From theory to experiment: BaFe₀.₁₂₅Co₀.₁₂₅Zr₀.₇₅O₃₋δ, a highly promising cathode for intermediate temperature SOFCs

In a recent theoretical study [Jacobs et al., Adv. Energy Mater., 2018, 8, 1702708], BaFe₀.₁₂₅Co₀.₁₂₅Zr₀.₇₅O₃₋δ was predicted to be a stable phase with outstanding performance as an auspicious cathode for intermediate-temperature solid oxide fuel cells (IT-SOFCs). It is shown here that the theoretical predictions are valid. The material can be synthesized by the citrate method as a single cubic Pm3m phase with a significant amount of oxygen vacancies, randomly distributed in the anionic sublattice facilitating oxygen vacancy conduction.

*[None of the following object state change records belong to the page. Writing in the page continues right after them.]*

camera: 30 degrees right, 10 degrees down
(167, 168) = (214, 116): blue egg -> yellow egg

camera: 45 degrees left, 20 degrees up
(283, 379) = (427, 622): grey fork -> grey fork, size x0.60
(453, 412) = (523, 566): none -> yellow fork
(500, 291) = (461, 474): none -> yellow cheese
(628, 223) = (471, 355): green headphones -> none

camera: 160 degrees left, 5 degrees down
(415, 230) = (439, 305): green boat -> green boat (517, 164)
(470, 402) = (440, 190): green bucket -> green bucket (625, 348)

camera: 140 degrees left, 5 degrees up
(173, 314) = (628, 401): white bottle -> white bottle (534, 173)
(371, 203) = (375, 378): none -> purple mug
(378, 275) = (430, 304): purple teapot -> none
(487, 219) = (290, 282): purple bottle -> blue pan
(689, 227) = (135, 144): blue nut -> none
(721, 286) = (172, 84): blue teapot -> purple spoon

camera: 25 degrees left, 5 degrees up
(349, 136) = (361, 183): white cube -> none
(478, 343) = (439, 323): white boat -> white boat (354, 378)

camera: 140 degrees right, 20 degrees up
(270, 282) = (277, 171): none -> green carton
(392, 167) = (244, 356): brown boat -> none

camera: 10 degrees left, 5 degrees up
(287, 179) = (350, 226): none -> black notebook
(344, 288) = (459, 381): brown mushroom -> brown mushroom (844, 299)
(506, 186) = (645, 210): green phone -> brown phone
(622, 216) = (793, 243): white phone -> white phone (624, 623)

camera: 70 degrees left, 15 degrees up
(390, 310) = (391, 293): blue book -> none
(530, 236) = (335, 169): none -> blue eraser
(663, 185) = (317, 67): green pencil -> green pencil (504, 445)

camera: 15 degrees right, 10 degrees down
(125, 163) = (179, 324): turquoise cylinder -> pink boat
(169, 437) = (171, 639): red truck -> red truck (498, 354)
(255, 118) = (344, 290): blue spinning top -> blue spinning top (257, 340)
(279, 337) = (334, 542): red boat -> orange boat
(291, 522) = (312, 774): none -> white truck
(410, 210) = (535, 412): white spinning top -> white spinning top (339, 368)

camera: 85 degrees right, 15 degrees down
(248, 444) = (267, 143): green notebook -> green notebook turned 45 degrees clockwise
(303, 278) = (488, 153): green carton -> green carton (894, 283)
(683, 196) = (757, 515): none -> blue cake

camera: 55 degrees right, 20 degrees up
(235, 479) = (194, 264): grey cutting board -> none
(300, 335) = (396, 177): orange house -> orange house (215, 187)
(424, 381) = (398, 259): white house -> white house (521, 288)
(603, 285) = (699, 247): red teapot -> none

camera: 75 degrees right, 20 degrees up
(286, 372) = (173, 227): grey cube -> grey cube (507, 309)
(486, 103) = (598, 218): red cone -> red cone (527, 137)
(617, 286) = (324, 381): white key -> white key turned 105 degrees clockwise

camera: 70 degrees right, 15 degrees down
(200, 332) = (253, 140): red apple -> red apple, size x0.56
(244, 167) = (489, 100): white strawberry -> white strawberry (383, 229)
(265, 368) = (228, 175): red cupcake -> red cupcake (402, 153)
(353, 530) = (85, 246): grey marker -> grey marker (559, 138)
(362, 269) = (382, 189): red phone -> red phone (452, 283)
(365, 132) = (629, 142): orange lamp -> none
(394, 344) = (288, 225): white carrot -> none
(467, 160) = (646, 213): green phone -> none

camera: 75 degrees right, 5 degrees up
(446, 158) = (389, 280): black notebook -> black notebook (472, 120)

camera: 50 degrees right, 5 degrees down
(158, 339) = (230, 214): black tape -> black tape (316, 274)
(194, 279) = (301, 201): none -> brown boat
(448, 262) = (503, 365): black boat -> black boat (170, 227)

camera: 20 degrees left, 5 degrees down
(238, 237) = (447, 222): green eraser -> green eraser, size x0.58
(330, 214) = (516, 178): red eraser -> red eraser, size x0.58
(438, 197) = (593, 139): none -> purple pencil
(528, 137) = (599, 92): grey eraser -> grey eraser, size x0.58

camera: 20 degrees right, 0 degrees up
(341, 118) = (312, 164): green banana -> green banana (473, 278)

A thermal expansion coefficient of 8.1 × 10⁻⁶ K⁻¹ suggests acceptable compatibility with common electrolytes. Electrochemical impedance spectroscopy of symmetrical cells gives an area-specific resistance of 0.33 Ω cm² at 700 °C and 0.13 Ω cm² at 800 °C. These values are reduced to 0.13 Ω cm² at 700 °C and 0.05 Ω cm² at 800 °C when the material is mixed with 30 wt% Ce₀.₉Gd₀.₁O₂₋δ.